For if courts ‘cave in’ when great rights are gouged within the sound-proof, sight-proof precincts of prison houses where dissenters and minorities are often caged, Bastilles will be re-enacted. When law ends, tyranny begins; history whispers that iron has never been the answer to men’s rights. Therefore, we affirm that imprisonment does not spell farewell to fundamental rights although, by a realistic re-appraisal, courts will refuse to recognise the full panoply of Part III enjoyed by a free citizen.” 

“Litigants are legal patients suffering from injustices seeking healing for their wounds. Would you tell a sufferer in the hospital that because he disclosed a certain symptom very late, therefore, he would be discharged without treatment for the sin of delayed disclosure? Humanism, which, at bottom sustains justice, cannot refuse relief unless, by entertaining the plea, another may sustain injury.” 

“Harold Laski treated politics as science and wrote his well-known book on the Grammar of Politics, but the art of politics at a practical level has also been the subject of comment and has been praised and denounced on the basis that it is a profession. To Gandhiji, it is sacred as religion. In Lincoln, it rises to noble heights of statesmanship. Lenin, Nehru and a galaxy of other great visionaries and makers and moulders of the modern world have dedicated themselves to politics as a profession. Of course, in its vulgar and vicious manifestations, this occupation has been regarded by literary giants like Dr Johnson as the ‘last refuge of a scoundrel’. Robert Louis Stevenson has used barbed words: ‘Politics is perhaps the only profession for which no preparation is thought necessary’ (Familiar Studies of Men and Books, ‘YoshidaTorajiro’). George Bernard Shaw uses stinging language in Major Barbara: ‘He knows nothing; he thinks he knows everything. That points clearly to a political career’. It is thus clear, without reference to the wealth of case-law relied on by the High Court, that politics has been a profession and, indeed, under modern conditions in India, perhaps the most popular and uninhibited occupation-with its perils, of course.”
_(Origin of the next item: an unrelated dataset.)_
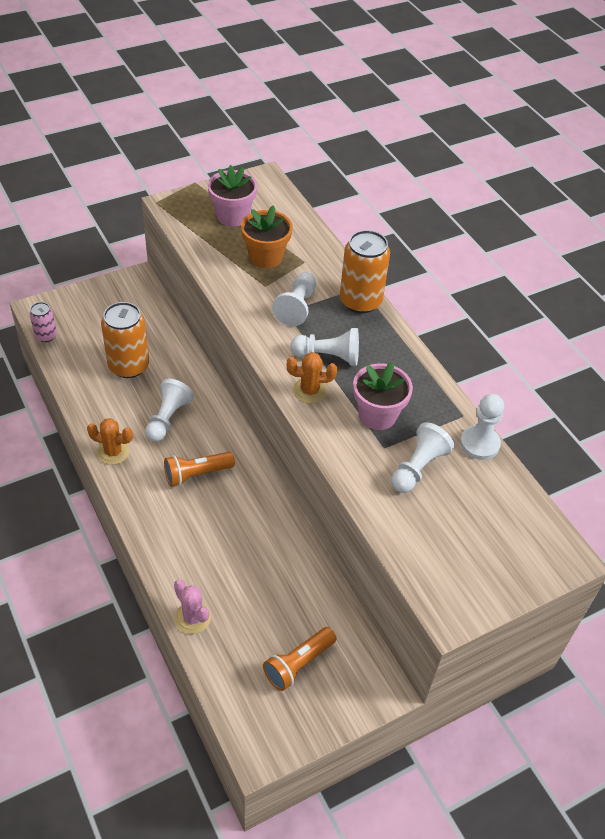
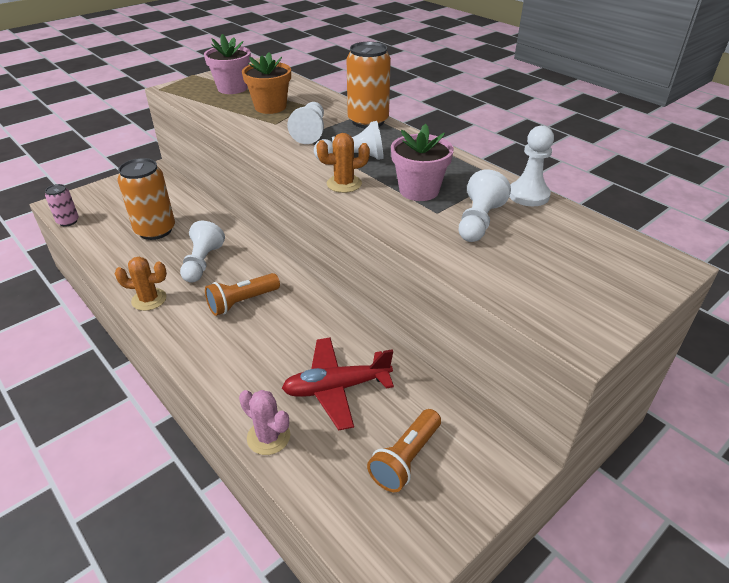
camera: 10 degrees left, 10 degrees down
(259, 585) = (336, 388): none -> red plane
In one of his articles, “Who will judge the judges?”, questioning the criteria and guidelines applied before a Judge of the High Court is elevated to the Supreme Court. He appealed to the Parliament in the following terms: “Parliament should wake up and implement glasnost and perestroika in the judiciary. In the name of independence, we cannot have judicial absolutism and tyranny.” 

Conclusion

Krishna Iyer, after his retirement, turned into the nation’s conscience keeper. He successfully called out questionable actions against the government and Supreme Court. He lived by his conviction till his death. He died on 4 December 2014 due to loss of appetite, indigestion and respiratory tract infection. He lived 100 years. His contribution was multidimensional. He contributed throughout his life towards social justice, human rights, prison reforms, legal aid etc.; he believed in democratising the judicial institution. He reminded everyone that the judiciary should be as democratic as the other two pillars of the constitution, i.e the legislative and executive branch. His inimitable writing is profound. He believed in aiding the justice system less mechanically and more organically. He always strived for the welfare state and gave a significant facelift to Indian jurisprudence. He is the only judge who has been hailed as a “Bhishma Pitamah” of the Indian judiciary. The values and ideals he gave would be guiding principles in the administration of justice and help make justice accessible to citizens of our country. He made the judicial system more humane.